JACQUES COURTOIS LE BOURGUIGNON (1621-1676)
Battle scene with horsemen at the foot of the ruins
Large oil on canvas
Size: 113 x 165 cm
Condition reported:
Worn, missing and restored around 1950
Provenance:
Collection of the owner of Barenburg Castle in Lenzburg
Since 1967, Swiss and Monte Carlo private collection
Documentation:
Invoice/certificate dated 1 March 1967
Biography :
Jacques Courtois or Giacomo Cortese was a Franc-Comtois Jesuit friar, commonly known as the Burgundian of battles, il Borgognone or Giacomo Borgognone. He received his first painting lessons from his father, Jean Courtois. In 1636, in Milan, he joined a Comtois regiment in the service of the Spanish. These three years (1636-1639) had a profound influence on the theme of his paintings: military marches, sieges, encampments. His paintings are strikingly true. In 1640 he was in Rome where his first work made him known: The Miracle of the Loaves and Fishes (1641). After the death of his wife in 1654, he travelled and stayed in northern Italy, Bergamo and its region, and Venice, where he painted works for palaces and churches.

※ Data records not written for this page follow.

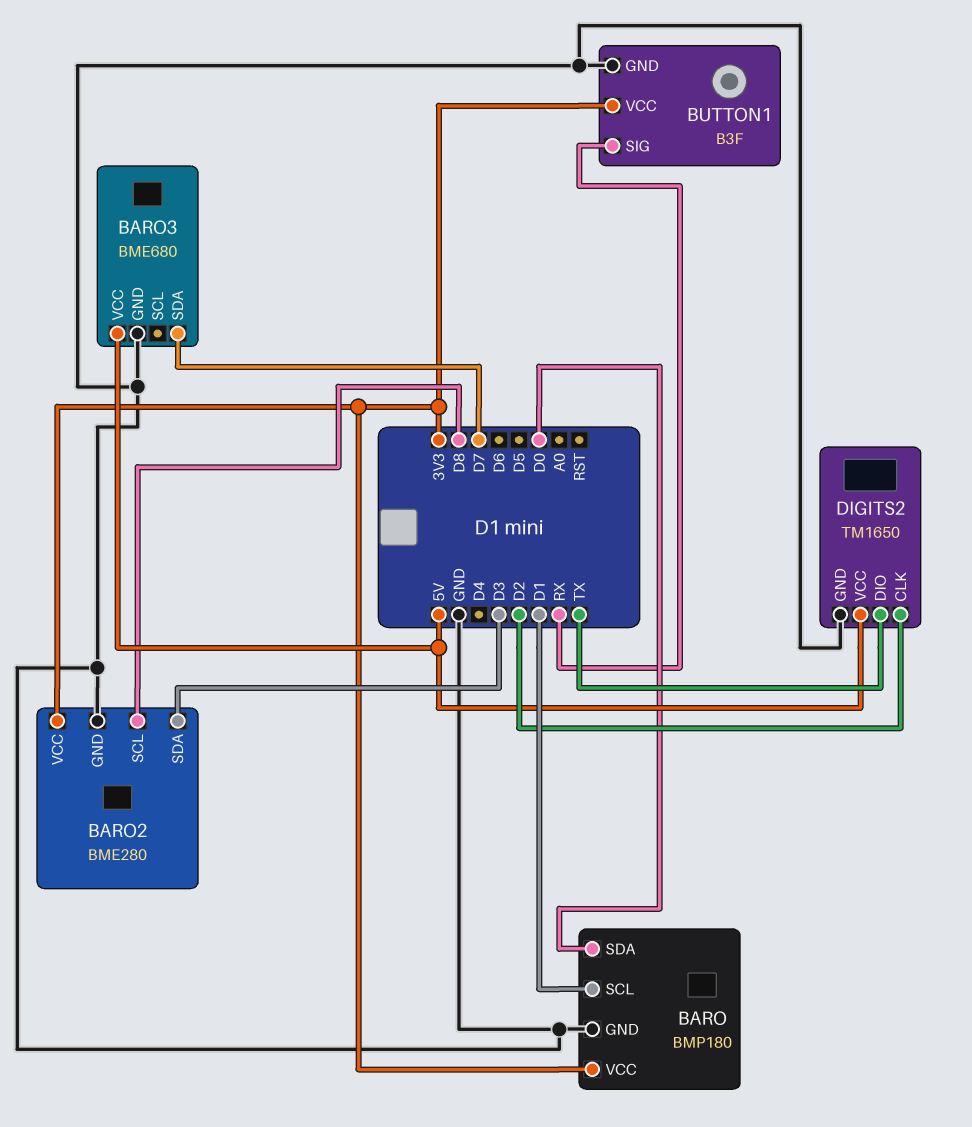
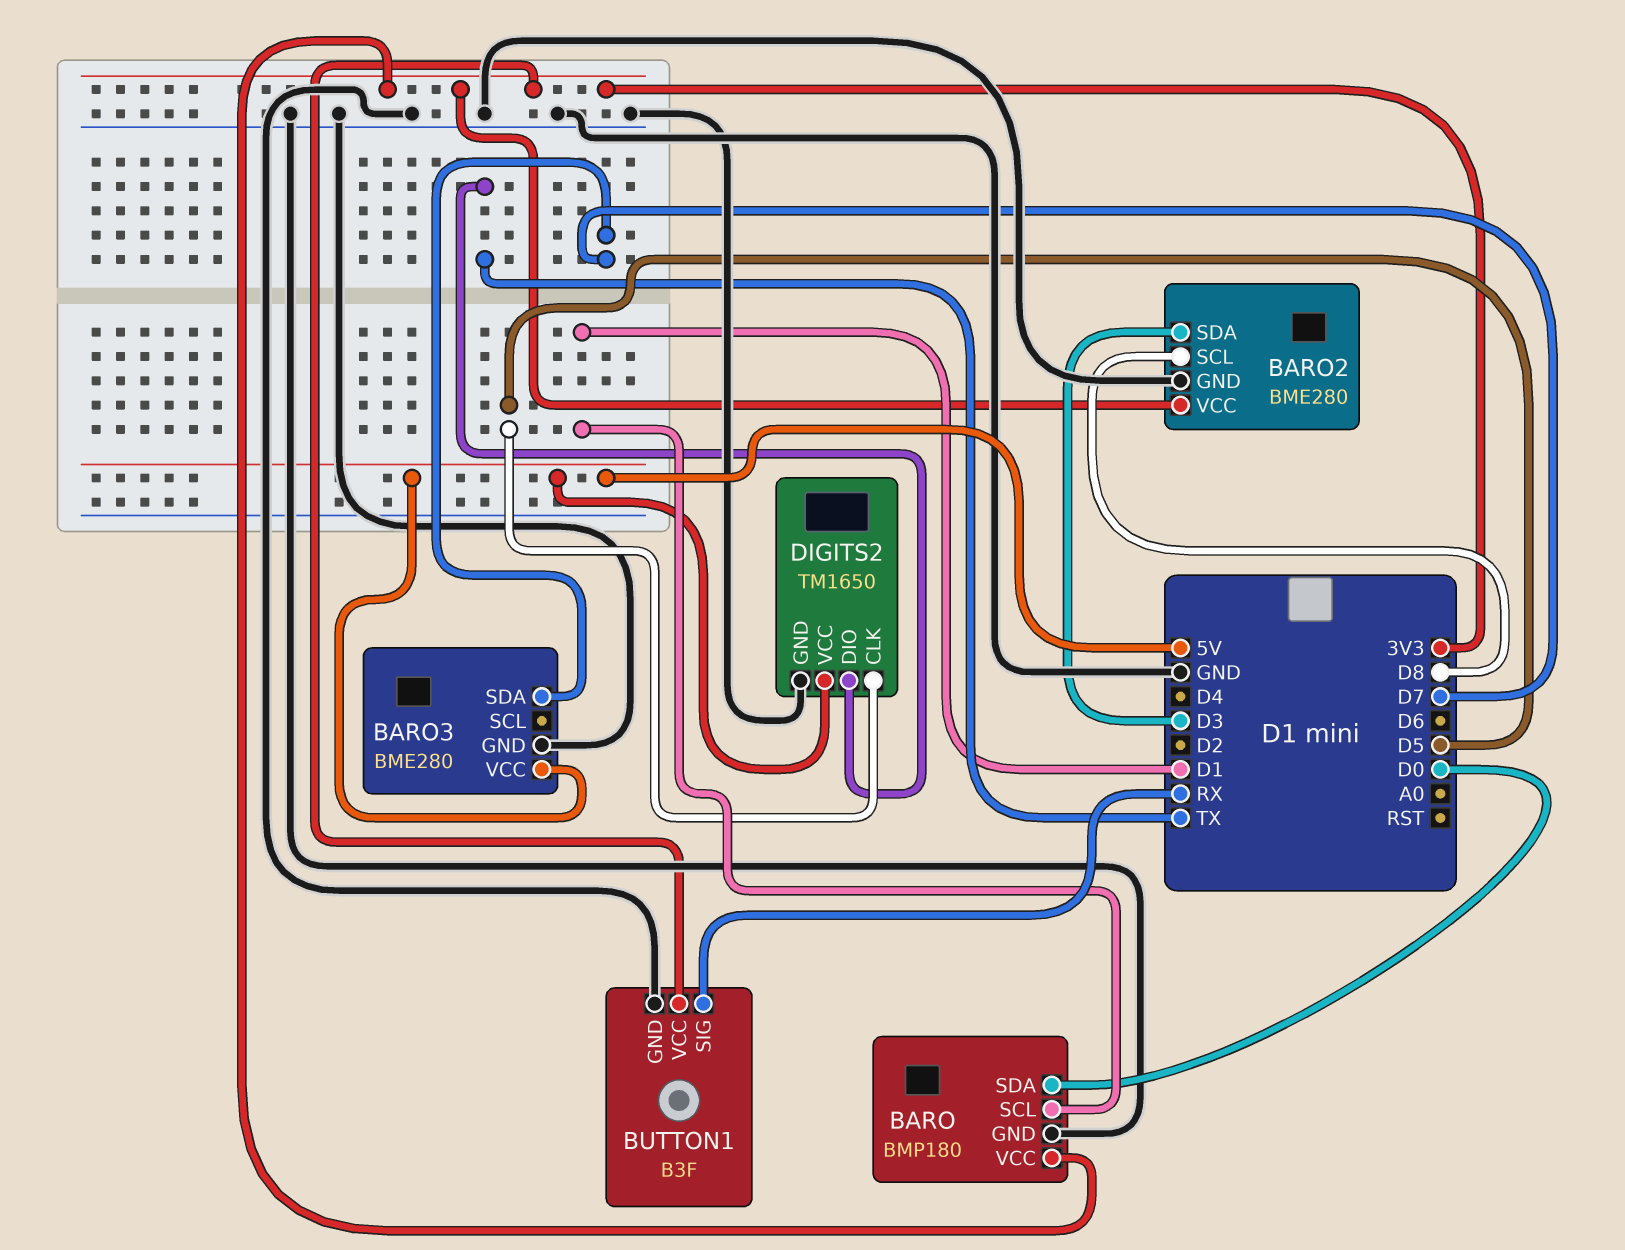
BARO3: BME680 -> BME280
DIGITS2 pin CLK: D2 -> D5

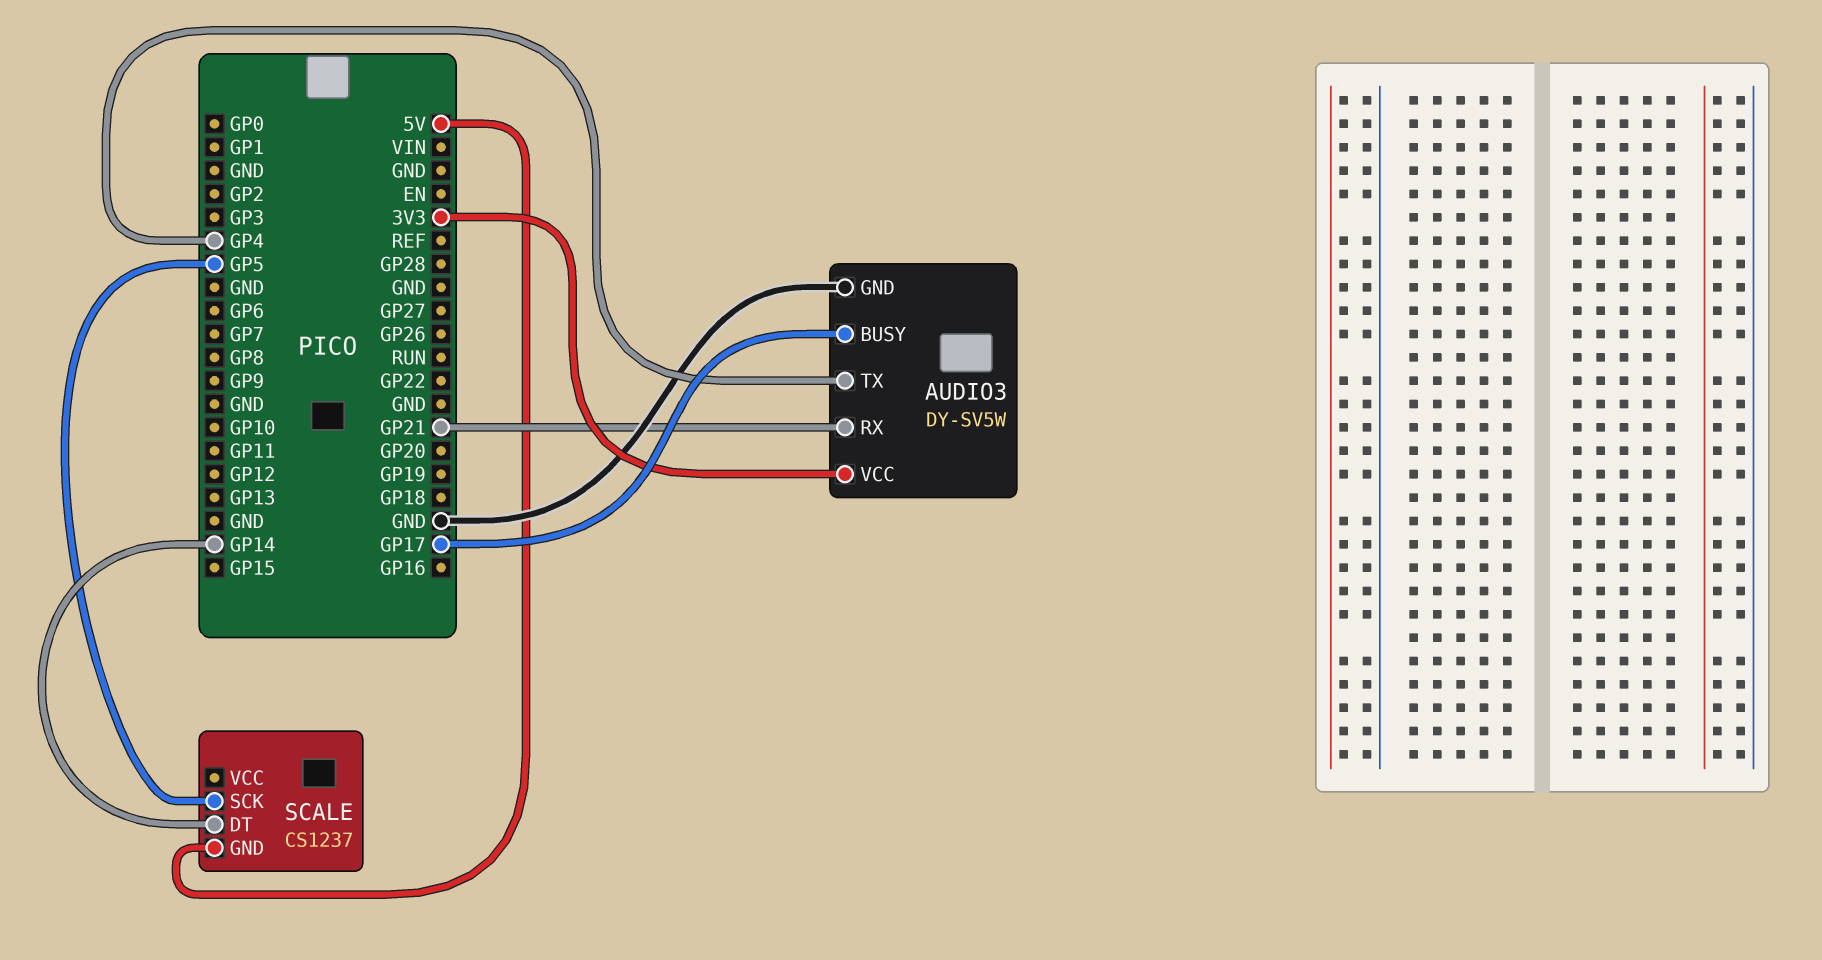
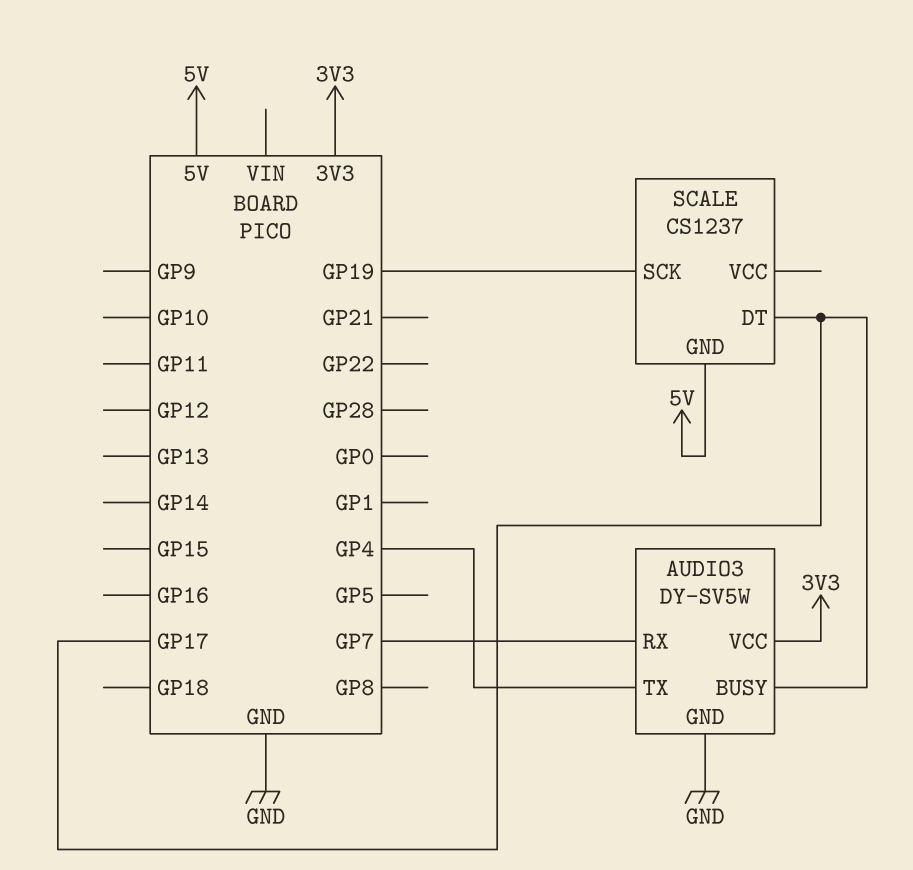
AUDIO3 pin RX: GP21 -> GP7
SCALE pin DT: GP14 -> GP17
SCALE pin SCK: GP5 -> GP19

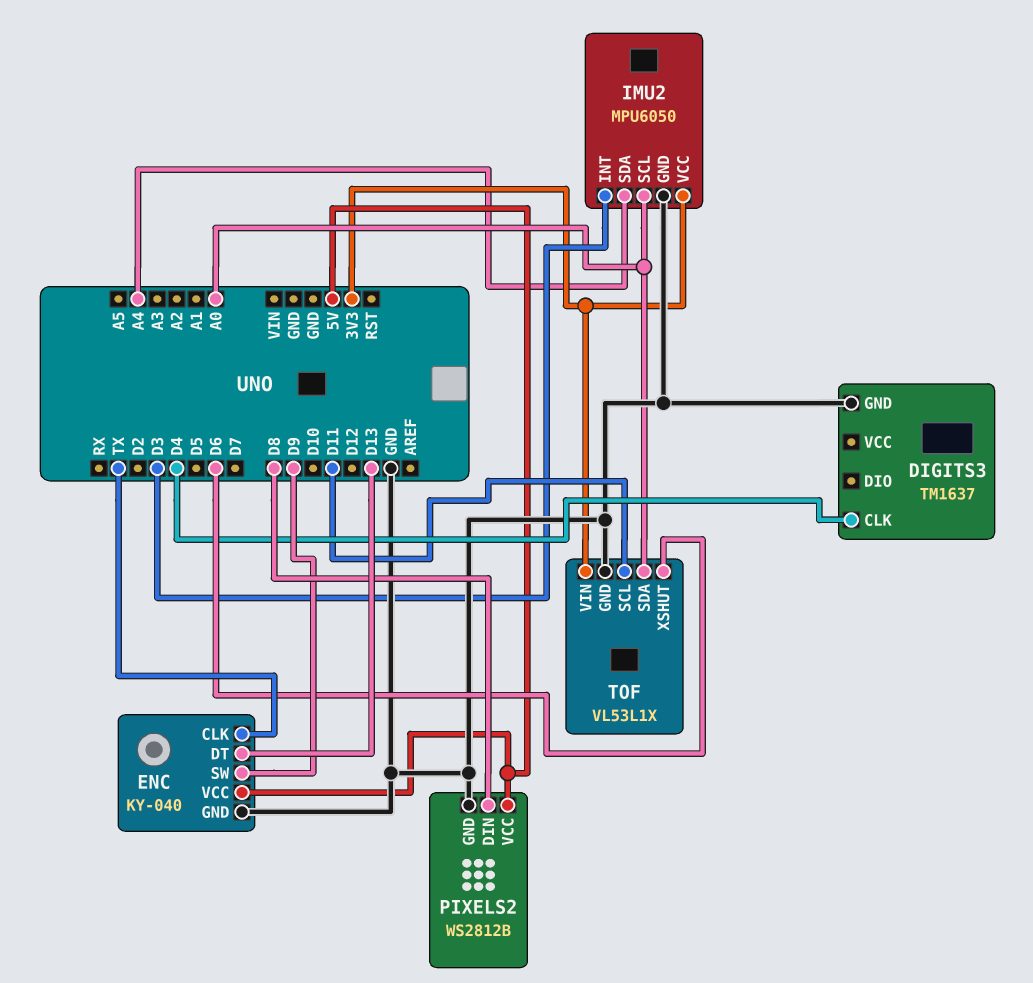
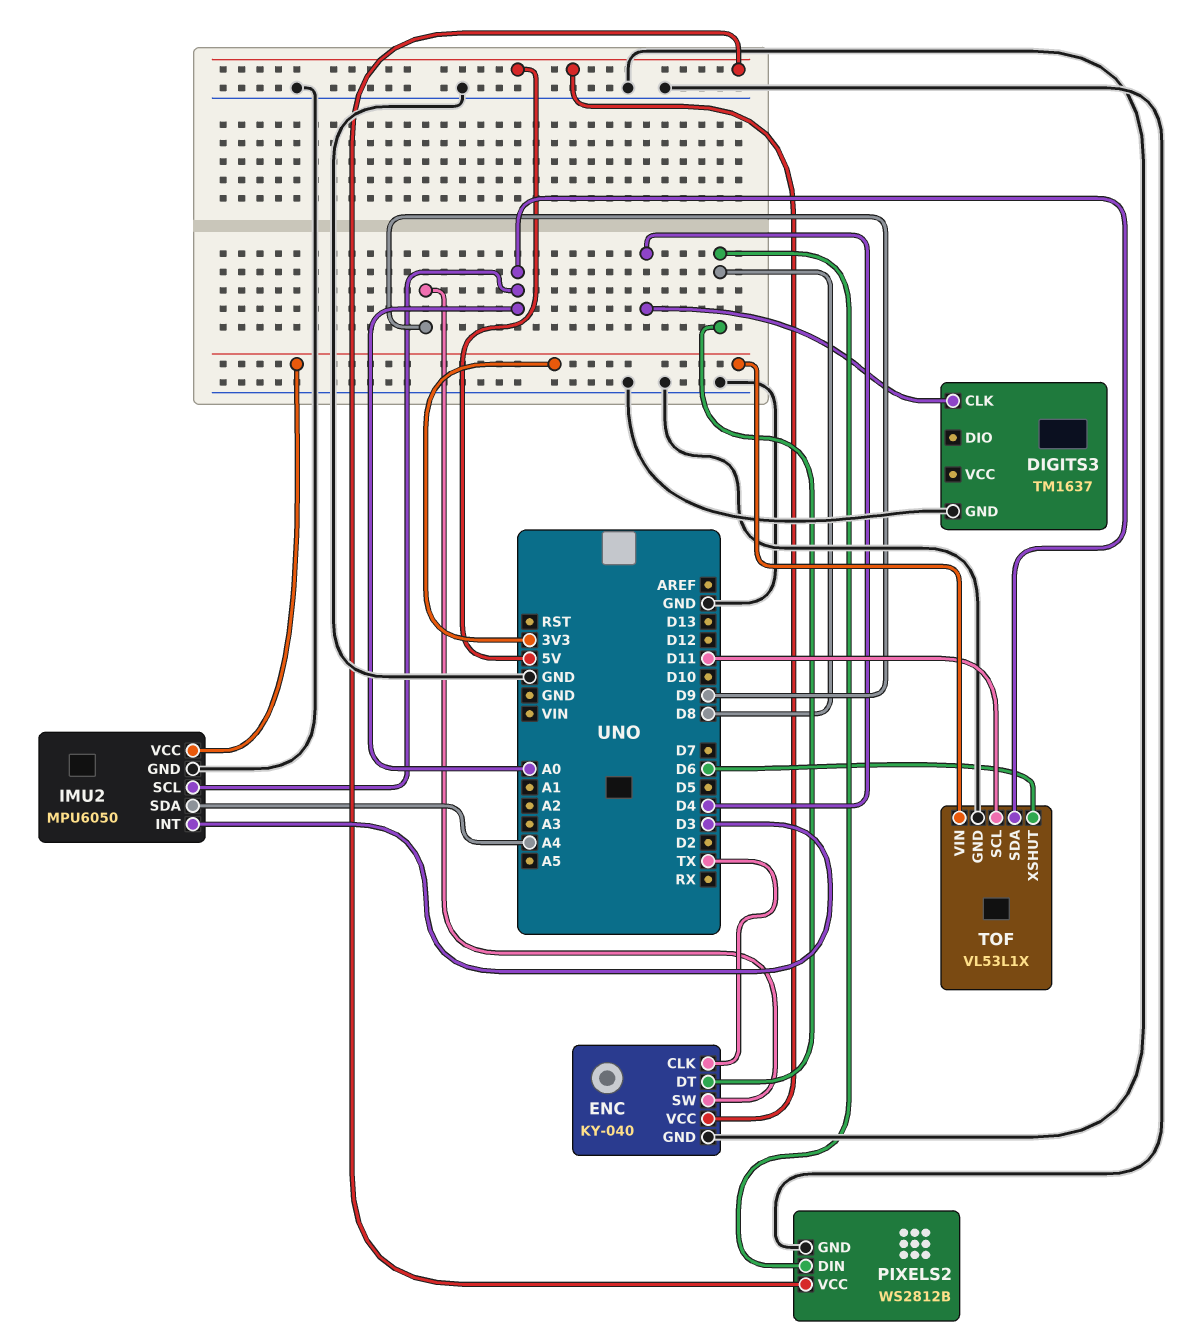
ENC pin DT: D13 -> D8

In Siena, in 1657, Jacques Courtois asked to be admitted into the Society of Jesus. He was received as a coadjutor brother: he was then 36 years old. He was sent to Rome to do his novitiate at Sant'Andrea del Quirinale. In 1672, at the request of the Superior General, John Paul Oliva, he prepared sketches for the decoration of the apse of the church of the Gesù, but his declining health did not allow him to carry out this project. His self-portrait was commissioned by Cosimo III in 1675. It is kept in the Vasari Corridor of the Uffizi Museum in Florence. He died in Rome on 14 November 1676. Works conserved in the Louvre, the Uffizi Gallery and the Pitti Palace in Florence, the Prado Museum in Madrid, the Hermitage Museum in Saint Petersburg, etc.